I’m usually insulated from the news on weekends because there’s always something else going on. So I was caught completely off guard when I clicked on the MSNBC website a short time ago and saw this headline:
Gadhafi’s youngest son, grandkids killed in NATO attack
Gadhafi’s name scarcely registered as I saw “son, grandkids killed.” It didn’t really matter at that moment who the father and grandfather was. Someone, in a horrible split second, in the middle of a family gathering, had seen a beloved son and three grandchildren blown to pieces. I don’t have words for the sorrow I felt or the emptiness inside. You’d have to be a parent and grandparent to even begin to understand.
No doubt a lot of people are thinking that with Gadhafi right there in the same room, it was just bad luck he wasn’t killed. And many more are probably hoping the loss of so many family members will finally convince him to leave Libya. And maybe I will too, tomorrow, or next week.

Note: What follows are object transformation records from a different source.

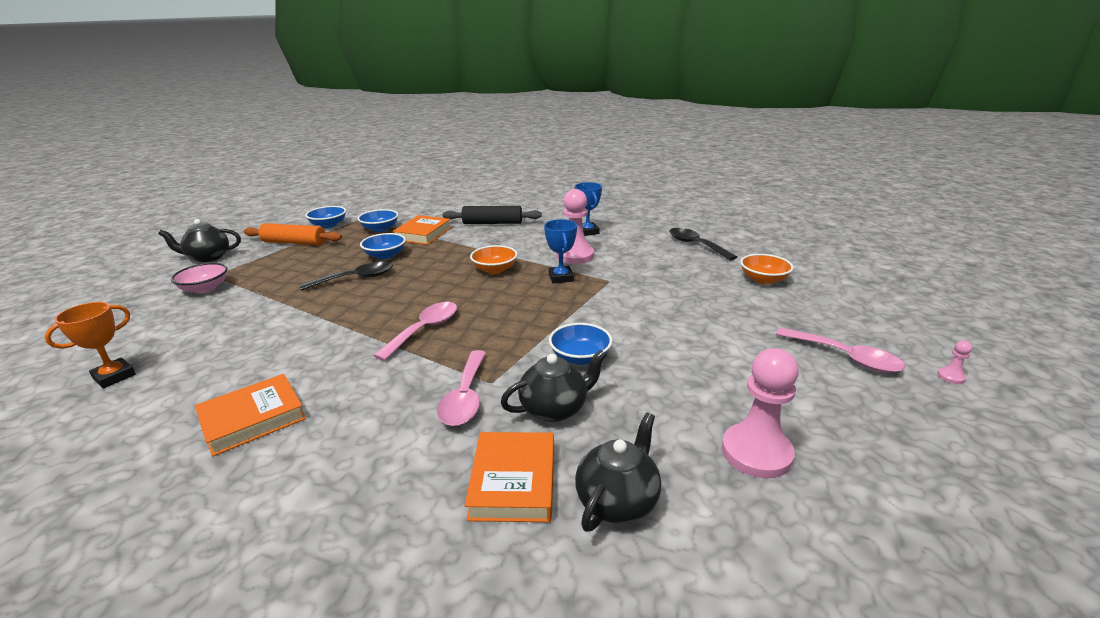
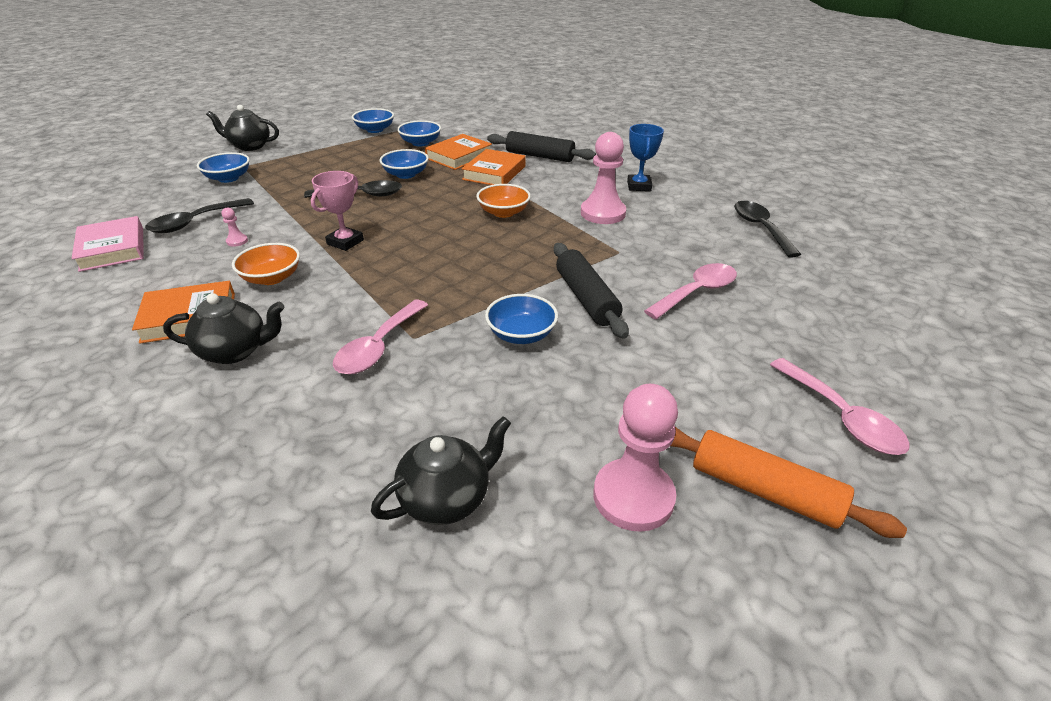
camera: 20 degrees right, 10 degrees up
(114, 376) = (113, 249): orange trophy -> pink book
(196, 333) = (195, 222): none -> black spoon
(205, 288) = (228, 178): pink bowl -> blue bowl
(294, 243) = (332, 144): orange rolling pin -> orange rolling pin (764, 490)
(368, 319) = (345, 242): none -> pink trophy
(424, 330) = (389, 265): pink spoon -> pink spoon (696, 292)
(513, 481) = (363, 446): orange book -> orange book (494, 173)
(555, 409) = (455, 383): black teapot -> black teapot (235, 351)
(561, 278) = (567, 237): blue trophy -> none
(610, 319) = (586, 298): none -> black rolling pin
(763, 279) = (814, 291): orange bowl -> orange bowl (271, 278)
(951, 377) = (973, 483): pink pawn -> pink pawn (237, 241)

Today a NATO pilot pushed a button and almost killed Gadhafi. Almost. Instead, a son and three grandchildren died. It’s time to get out of Libya. And out of Afghanistan and Iraq. Before we and our allies kill any more sons or grandchildren. Before any more grandparents have to mourn.
You expressed, in words, exactly what I felt when I heard the news. This is an excellent post, and I couldn’t agree with you more.
If everybody reacts as you two and I have, maybe someone in DC will grow a spine and stop funding this evil. When I heard about this, I remembered a song that made an impression on me nearly 50 years ago. With God on Our Side.”
Copy that! Great song too!
When will we ever learn?
I’m sorry, but I can’t let the go just yet. I doubt I can put into words my true feelings regarding these murders (without using egregious expletives) and the vehemence I feel toward my own government, but I’m sure as hell going to try.
As a parent and grandparent, hearing about the killing of a grandchild of a person who’s name is familiar to me is at first horrifying and then maddening. Gaddifi might be the worst person on Earth, but his grandchildren deserve better than being merely acceptable collateral damage in another countries civil conflict where we have no business interfering, and yet we… we collectively for not forcefully acting to stop these undeclared wars… are the neanderthals who are to blame.
And yet… in the midst of the anger over this identifiable tragedy, I (and we all) have to realize that we’ve been killing anonymous grandchildren for decades. Gaddifi may have hated us before, but if he’s anything like me, he hates us with a vengeance now and maybe for the first time, with good reason. And what about all those anonymous grandparents? Can any rational person expect them to forgive and forget? Not me. If I were one of them and my only recourse for retribution was strapping bombs around my waist and killing as many Americans as possible, I’d do it in a heartbeat.
This is just saddening and sickening and it’s got to stop. Since WWII every single president has sent our military to fight undeclared wars, and our spineless, irresponsible, cowardly congress has allowed them to do it. That’s got to stop too. Politicians who ignore their oaths of office and their constitutional responsibilities need to be unemployed – forcefully if necessary. Tomorrow I begin researching what it takes to recall mine.
Wow, the “strapping bombs around my waist and killing as many Americans as possible” bit is a bit scary, but I have to admit that I’ve had my share of frustration-induced mass-murder-to-make-my-point fantasies. The bottom line is that, no matter how compelling the “humanitarian crisis” argument sounds, history has repeatedly proven just how reckless such interventions really are.
It seems I’ve spent most of my life worrying about a loved one being called to serve, to kill another nation’s brothers, husbands and sons, and perhaps to be killed in the process. And in ten years or so, I’ll be worrying about my grandchildren doing the same thing. Nothing will have changed. And if history is any indication, it never will.
You’re probably right about Gadhafi. He’s as likely to react with vengeance as with capitulation (as if our attacking his country with a “humanitarian” mission weren’t enough to infuriate him).
Interesting, isn’t it, that he might have fabricated this whole story about his family members being killed.
“Interesting, isn’t it, that he might have fabricated this whole story about his family members being killed.”
Not only “interesting” but brilliant and if so, it certainly had the effect desired because it entirely took me in. Regardless… being embarrassed at being that naive isn’t nearly as bad as those kids being dead at our hands.